What is RLASB?
The High Biological Safety Laboratories Network (RLASB) is a Singular Scientific and Technological Infrastructure (ICTS) of High Biological Safety laboratories that offers the possibility of using integrated laboratory and animal services, exclusively dedicated to work with infectious agents that demand conditions of high biological security for its manipulation. Due to its size, size and capacity, both High Security Biological Installations are unique at a national and international level, given that there are very few laboratories of these characteristics and this capacity.
The RLASB is a distributed ICTS infrastructure formed by two nodes:
- BCL-3 of the Animal Health Research Center INIA-CISA
- BCL-3 of the Animal Health Research Center IRTA-CReSA
Both nodes are part of the Biological Alert Laboratory Network (RE-LAB), coordinated by the Carlos III Health Institute (ISCIII). RE-LAB is a scientific-technical infrastructure for operational support to the National System for Conducting Crisis Situations for the response to threats by dangerous biological agents.
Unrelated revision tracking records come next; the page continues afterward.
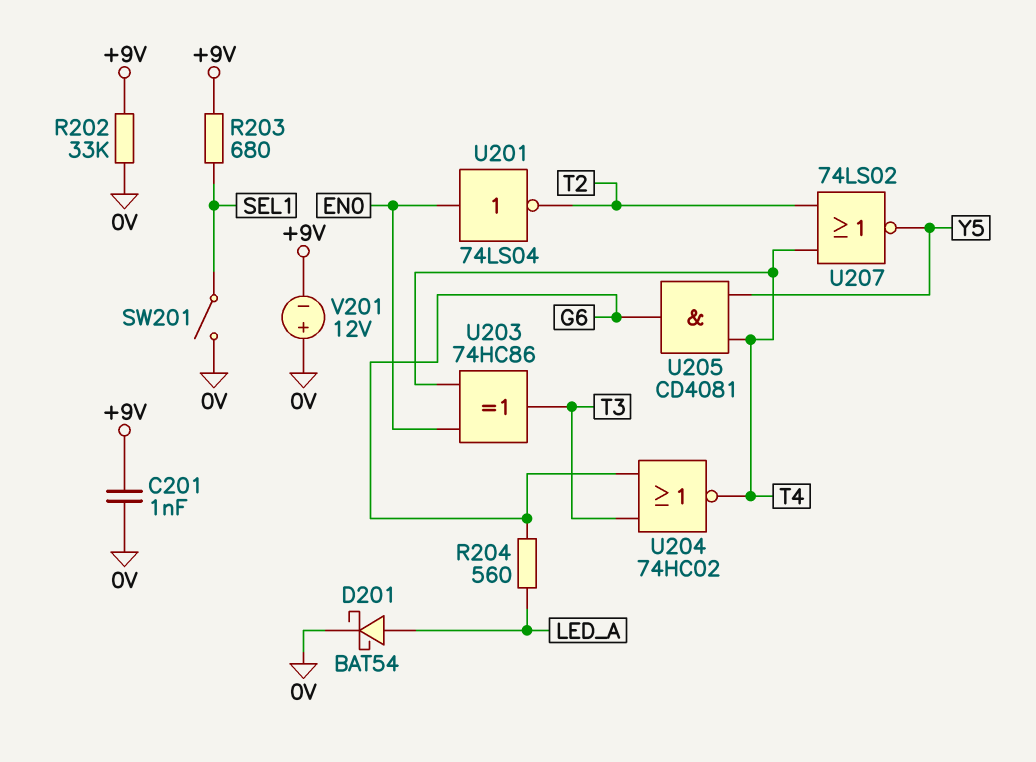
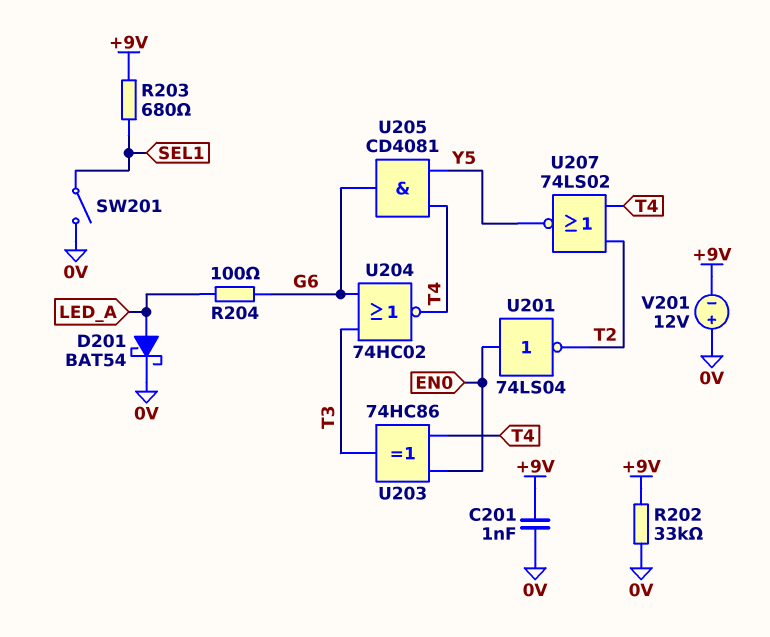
R204: 560 (G6, LED_A) -> 100 (G6, LED_A)

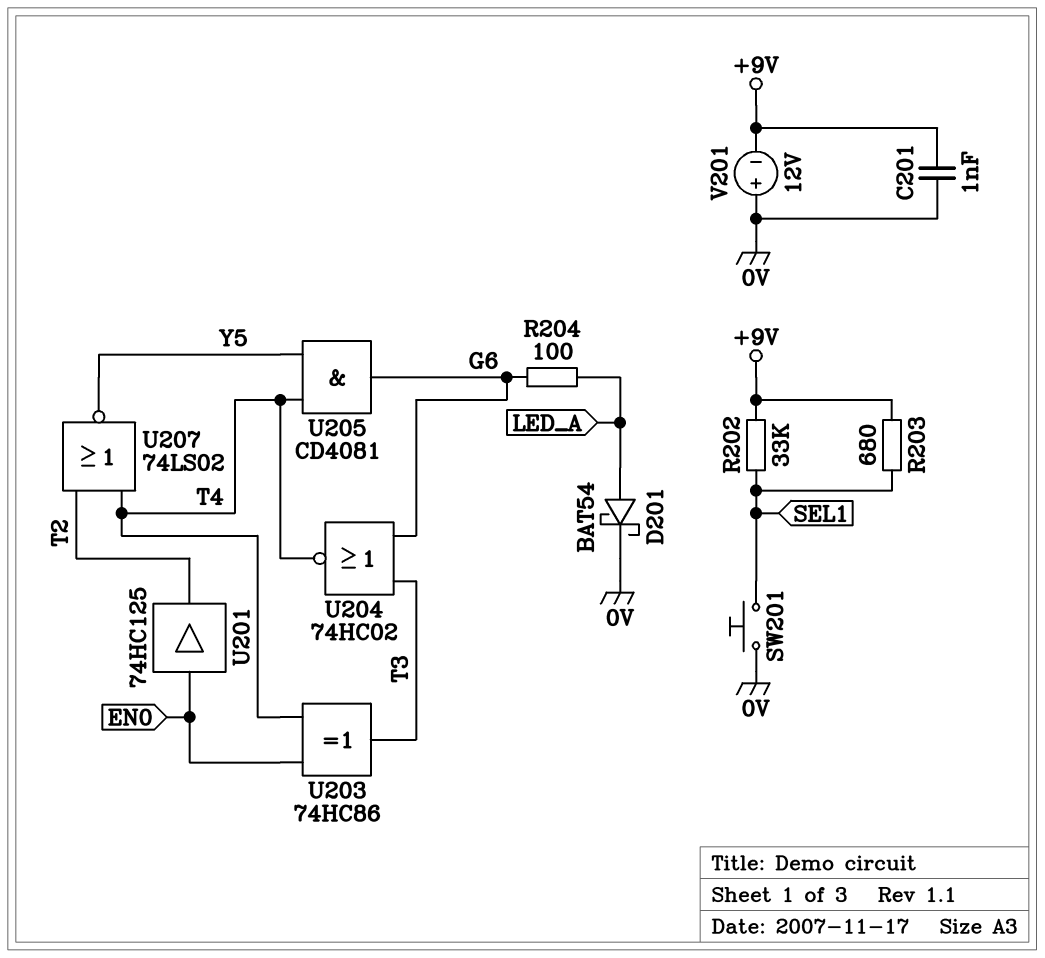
R202: 33k (+9V, 0V) -> 33k (+9V, SEL1)
SW201: switch (0V, SEL1) -> button (0V, SEL1)
U201: NOT 74LS04 (in EN0, out T2) -> buffer 74HC125 (in EN0, out T2)

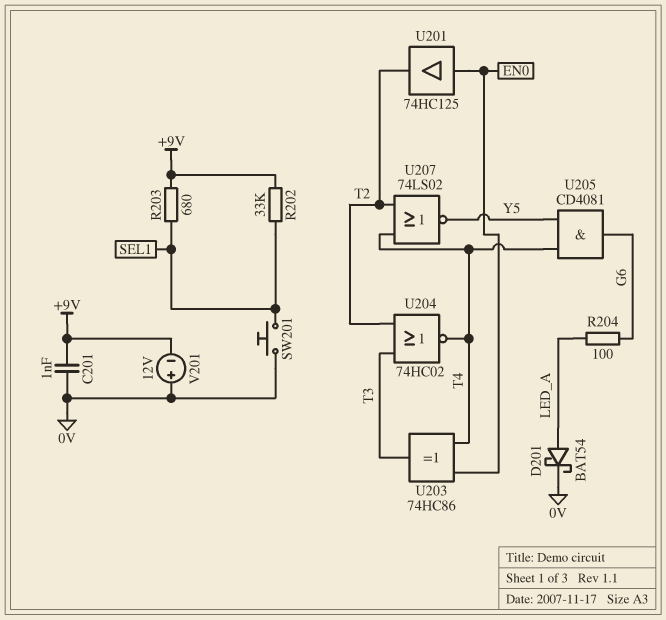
U204: NOR 74HC02 (in G6, in T3, out T4) -> NOR 74HC02 (in T2, in T3, out T4)

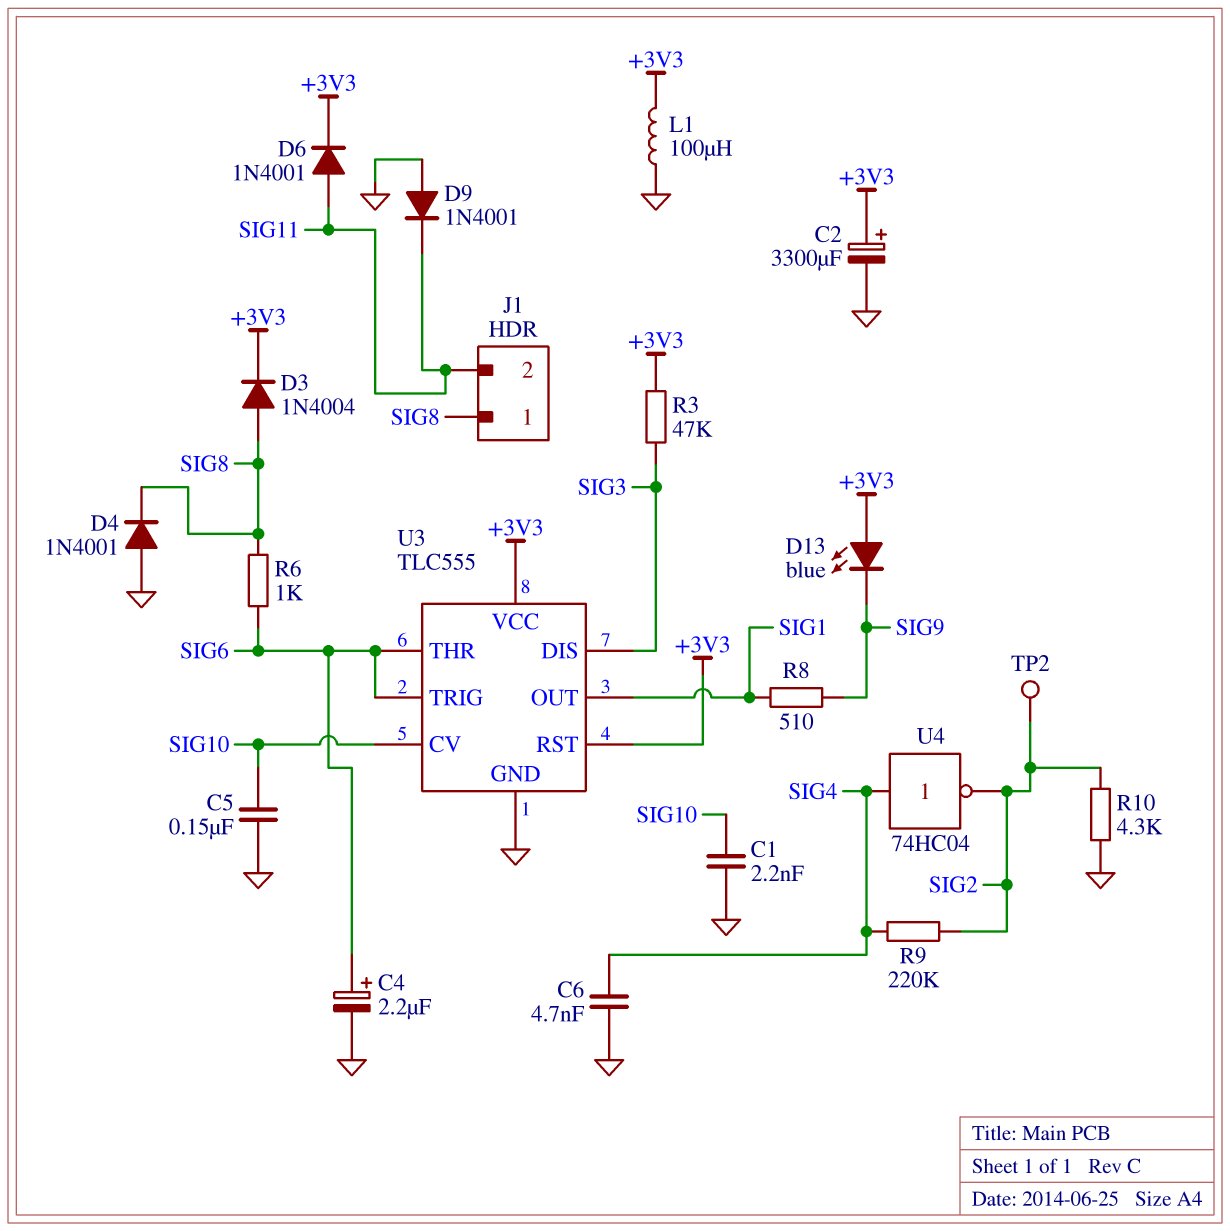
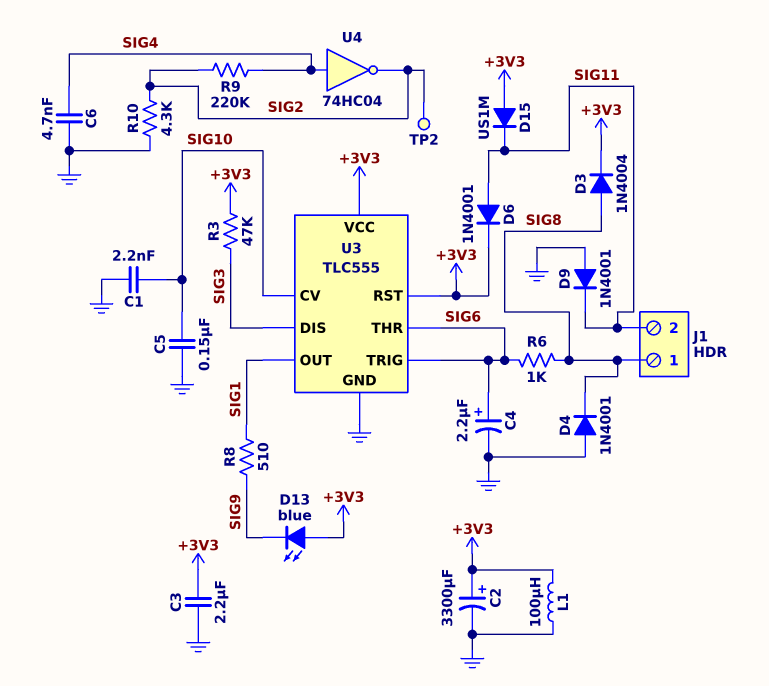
C3: none -> 2.2uF (+3V3, GND)
D15: none -> diode US1M (A +3V3, K SIG11)

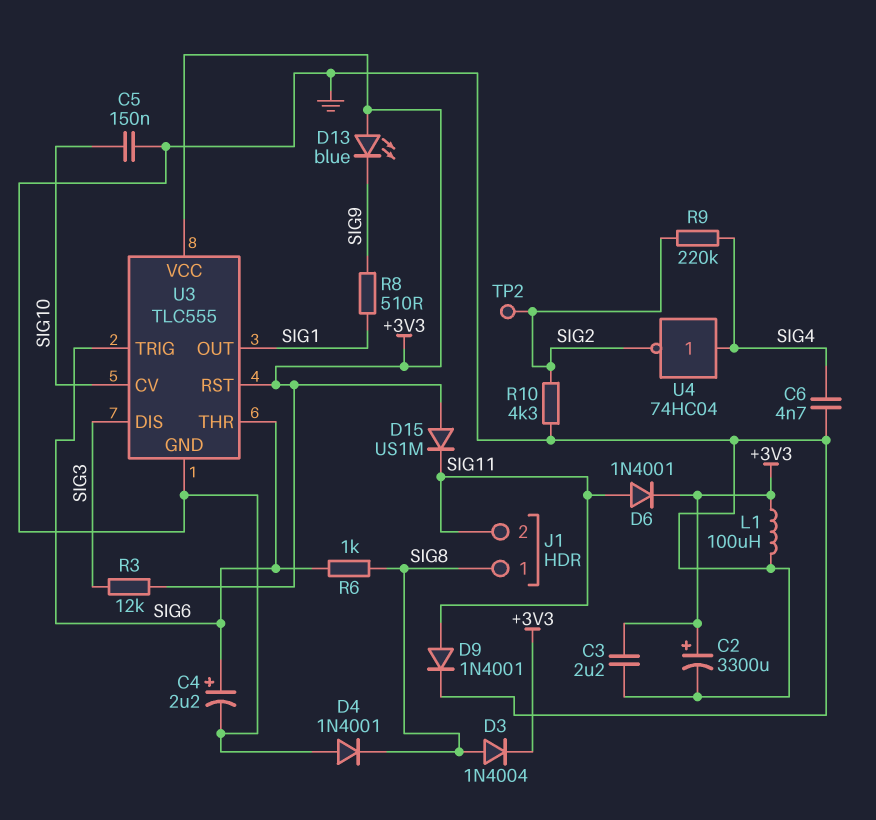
C1: 2.2nF (GND, SIG10) -> none
D9: diode 1N4001 (A GND, K SIG11) -> diode 1N4001 (A SIG11, K GND)
R3: 47k (+3V3, SIG3) -> 12k (+3V3, SIG3)

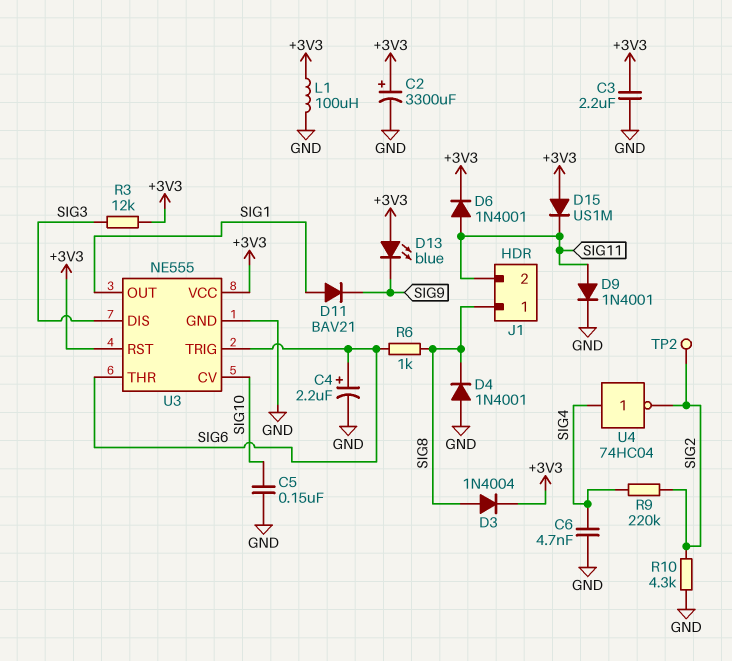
D11: none -> diode BAV21 (A SIG1, K SIG9)
R8: 510 (SIG1, SIG9) -> none
U3: TLC555 -> NE555

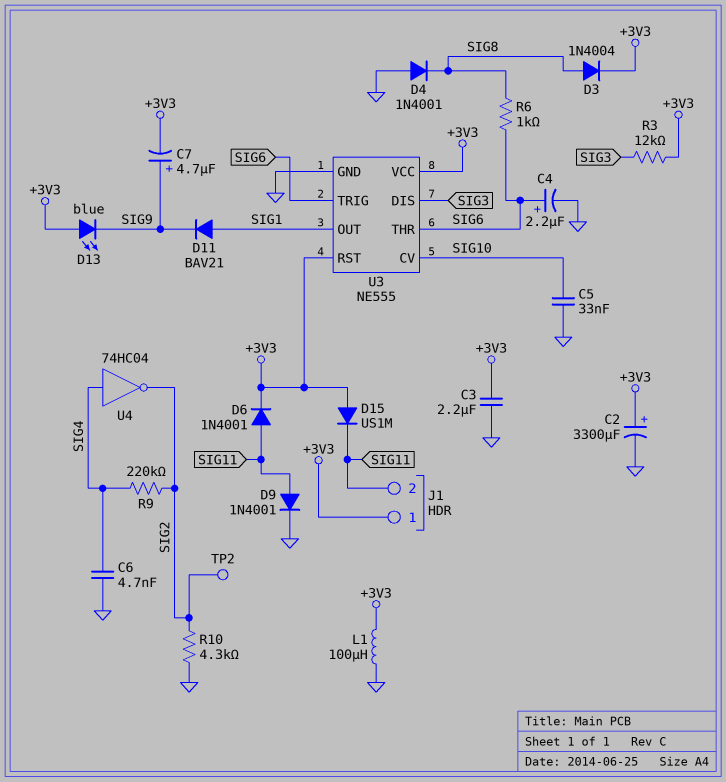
C5: 150nF (GND, SIG10) -> 33nF (GND, SIG10)
C7: none -> 4.7uF (plus SIG9, minus +3V3)
J1 pin 1: SIG8 -> +3V3

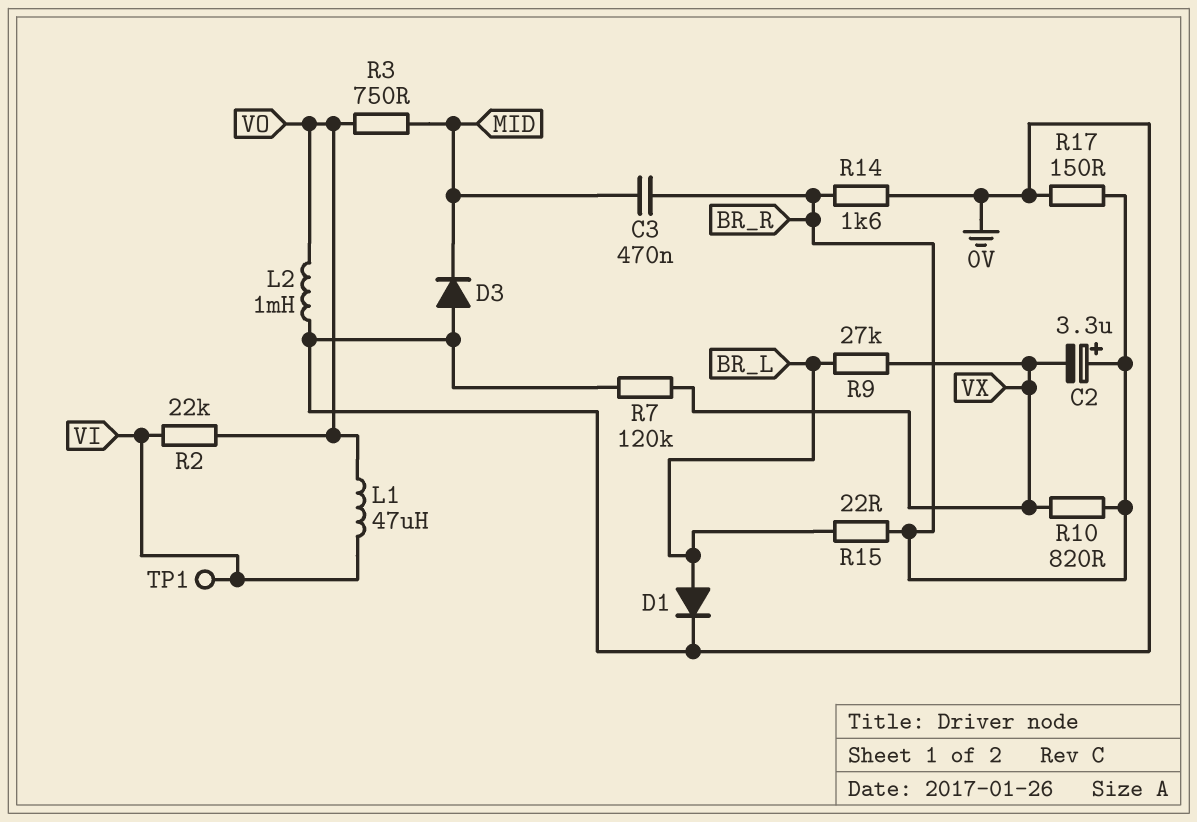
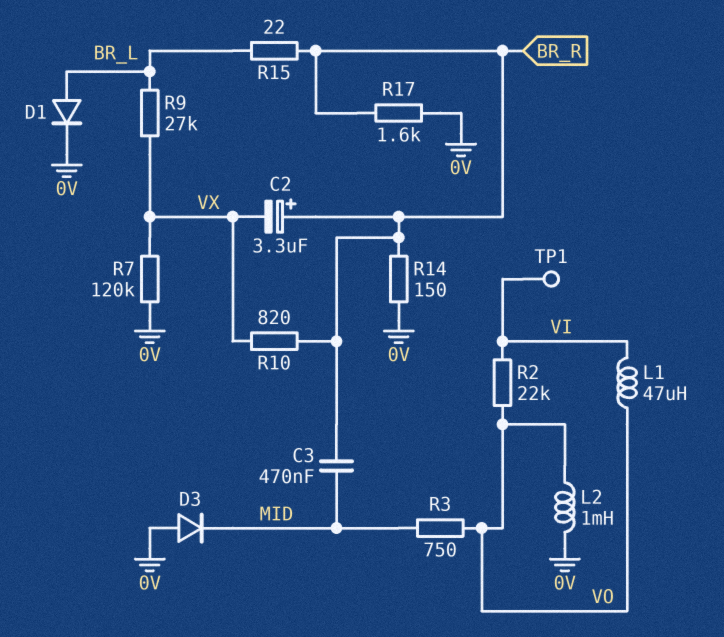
R14: 1.6k (0V, BR_R) -> 150 (0V, BR_R)
R17: 150 (0V, BR_R) -> 1.6k (0V, BR_R)

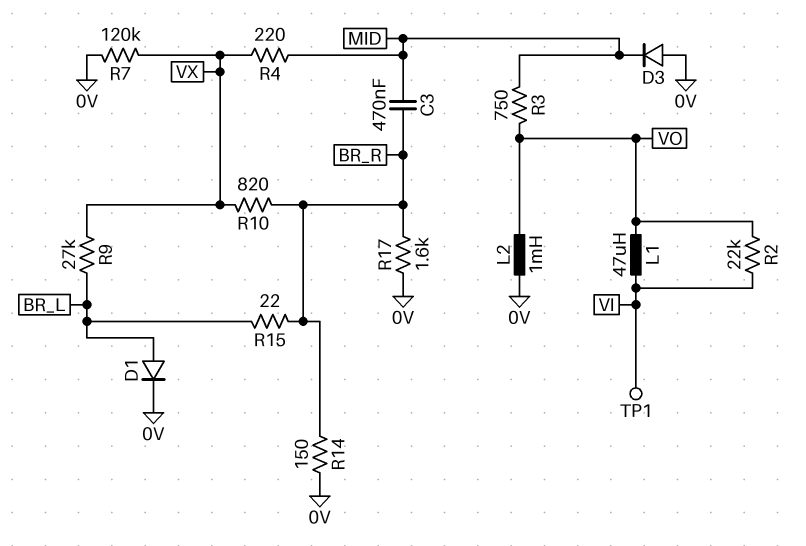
C2: 3.3uF (plus BR_R, minus VX) -> none
R4: none -> 220 (MID, VX)

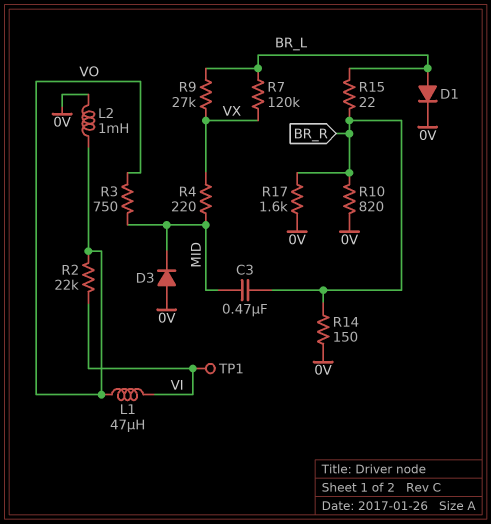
R7: 120k (0V, VX) -> 120k (BR_L, VX)
R10: 820 (BR_R, VX) -> 820 (0V, BR_R)

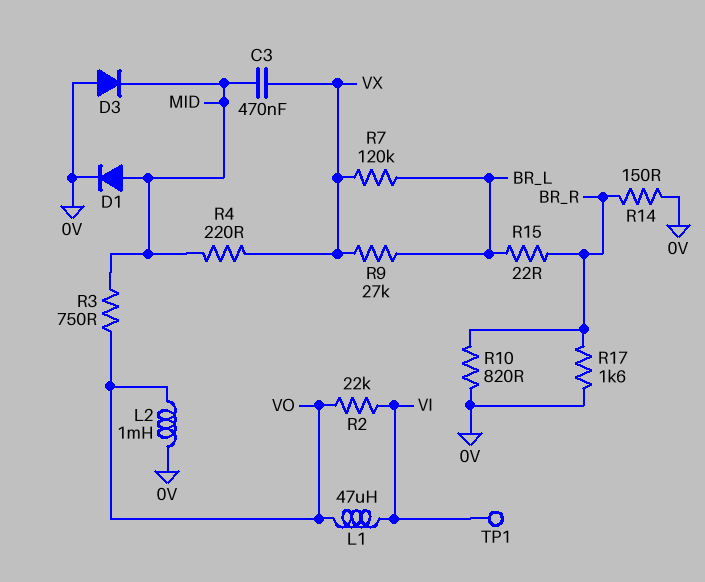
C3: 470nF (BR_R, MID) -> 470nF (MID, VX)
D1: diode (A BR_L, K 0V) -> diode (A MID, K 0V)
It is integrated by specialized microbiology laboratories in the different fields considered at risk (human, animal, environmental, plant and food health).
ICTS of Spain
Singular Scientific and Technological Infrastructures are large facilities, resources, equipment and services unique in their kind and of public ownership. Its objective is to offer a quality service to the national and international scientific and technological community, dedicating at least 20% of its capacity in a competitive open access regime with the support of the technical and administrative staff of the ICTS.
A very high investment, maintenance and operation cost, whose importance and strategic nature justify its availability for the entire R+D collective. The ICTS are distributed throughout the national territory and are collected in what is called the Map of Singular Scientific and Technical Infrastructures (ICTS) of Spain, promoted by the Ministry of Science, Innovation and Universities.
The first ICTS Map was agreed at the III Conference of Presidents, held on January 11, 2007, and was prepared with the participation of the Autonomous Communities. The “Spanish Science and Technology and Innovation Strategy 2013-2020”, approved by the Council of Ministers in February 2013, establishes that the ICTS Map is the long-term planning and development tool for these infrastructures in coordination with the CCAA. In accordance with this Strategy, the ICTS Map is updated every four years, with the Scientific, Technological and Innovation Policy Council (CPCTI) being the competent body for its approval. The first update was agreed at the CPCTI meeting on October 7, 2014 and has remained in effect until November 6, 2018, date on which the CPCTI has approved a new update for the period 2017-2020.